De son côté, Dingo comate chez lui, ses gènes bouillonnent tandis que Plutox roupille sur sa niche, jusqu’au moment où il se met à gonfler de partout et à se retrouver métamorphosé en une sorte de DingHulk détruisant tout sur son passage sous l’effet de la panique (et surement aussi parce qu’il est un peu énervé, il faut dire que les effets du nucléaires sur des neurones déjà bien grillés peuvent rendre un peu stressé).
Au final, après pas mal de rebondissements tous plus improbables et tordus les uns que les autres, la bourgade deviendra une belle foire aux monstres, comme si les penchants inhumains de ces créatures anthropomorphiques avaient éclaté sur leurs apparences autrefois bien proprettes.
En seconde partie de Super Negra, Caroline invite ses amis à sa soirée de merde et La femme est-elle nuisible au récit d’aventure? viennent compléter The Mickey Mutant Show pour finir en beauté ce lancer de bombes nucléaires et ces tires de kalachnikov sur les héros régnant sur le monde de la BD internationale. Tintin devient Jean-Jean et se fait plumer par une Castafiore peroxydée emplie de MST tandis que Caroline voit Noiro Boum et Youpi venir squatter sa boum et retourner son appart’.
Mickey, son fidèle ami Dingo, Minie, Riri Fifi Loulou, Géo Trouvetou; tout le gratin Disney est convié dans ce one-shot infernal aux allures d’orgie post-apocalyptique. Winshluss reprend les codes de notre enfance, les personnages qui l’ont bercée et prend plaisir à les plonger dans un univers plus concret, plus réaliste et bien sur plus choquant.
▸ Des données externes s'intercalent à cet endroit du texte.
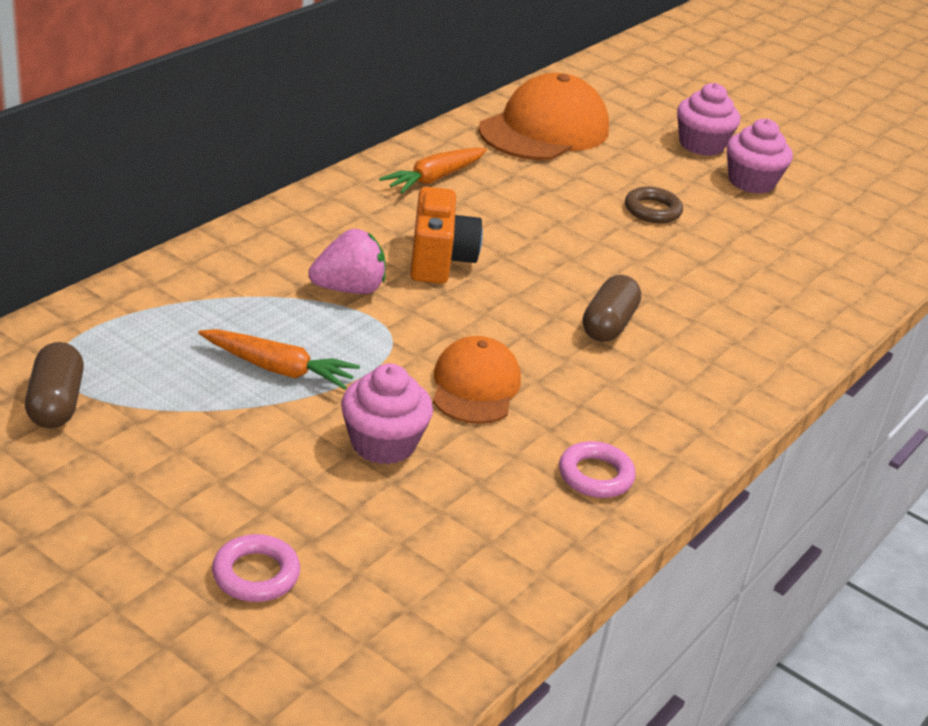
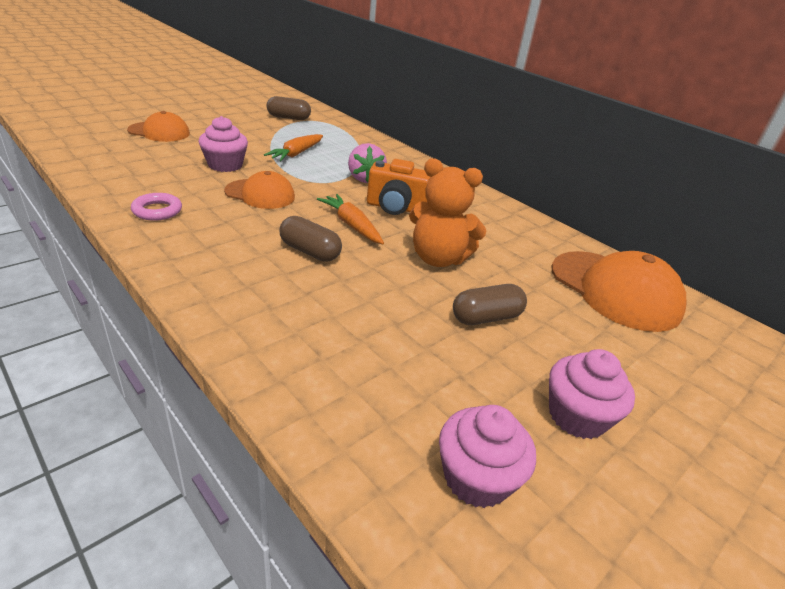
camera: 100 degrees right, 0 degrees up
(256, 574) = (159, 132): pink ring -> orange cap
(435, 178) = (504, 225): orange carrot -> orange carrot (351, 225)
(557, 232) = (438, 259): none -> orange teddy bear
(652, 210) = (486, 318): brown ring -> brown capsule
(701, 145) = (651, 397): pink cupcake -> pink cupcake (476, 478)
En effet, même si les situations qui s’enchainent sont poussées à l’extrêmes de l’incongruité et du trash, au final l’auteur apporte un nouveau souffle à la joyeuse mascarade édulcorée des habitants de Donaldville. Car il est clair qu’à travers Super Negra, Winshluss ne se contente pas de parodier ces personnages disneyiens mais casse la redondance de leurs aventures répétitives en bousillant la charte propre et réglée comme du papier à musique des habituelles aventures de Mickey et compagnie. Il est évident que les loques défilants clopes au bec dans Super Negra sont des rébus de la société, des êtres pathétiques irradiés se vautrant dans tous les vices possibles, mais pourtant ils n’en sont pas plus avilis que ceux des bandes-dessinées originales, eux-mêmes enfermés dans une boucle étriquée et immaculée.
Irrévérencieux et trash du début à la fin, Super Negra est un one-shot aussi court qu’efficace. Malgré sa finesse et son format, c’est du grand Winshluss comme on l’aime: caustique, noir, anxiogène mais délectable. En trois histoires courtes débordant de cynisme et de malpropreté, il réussit à décrire une barbarie humaine toute contemporaine. De son trait crade et carbonisé, il malmène cruellement et sans vergogne ces entités pseudo-intouchables.
Pour les fans de l’univers Disney, pour les admirateurs de Tintin et les nostalgique de Caroline et ses amis, cette radiation phylactériale peut aussi bien choquer et dégouter que s’apparenter à un vrai plaisir. C’est ce qui fait le talent de Winshluss, artiste controversé mais au combien génial qui n’a pas peur de trop en faire pour repousser ses lecteurs dans leurs derniers retranchements.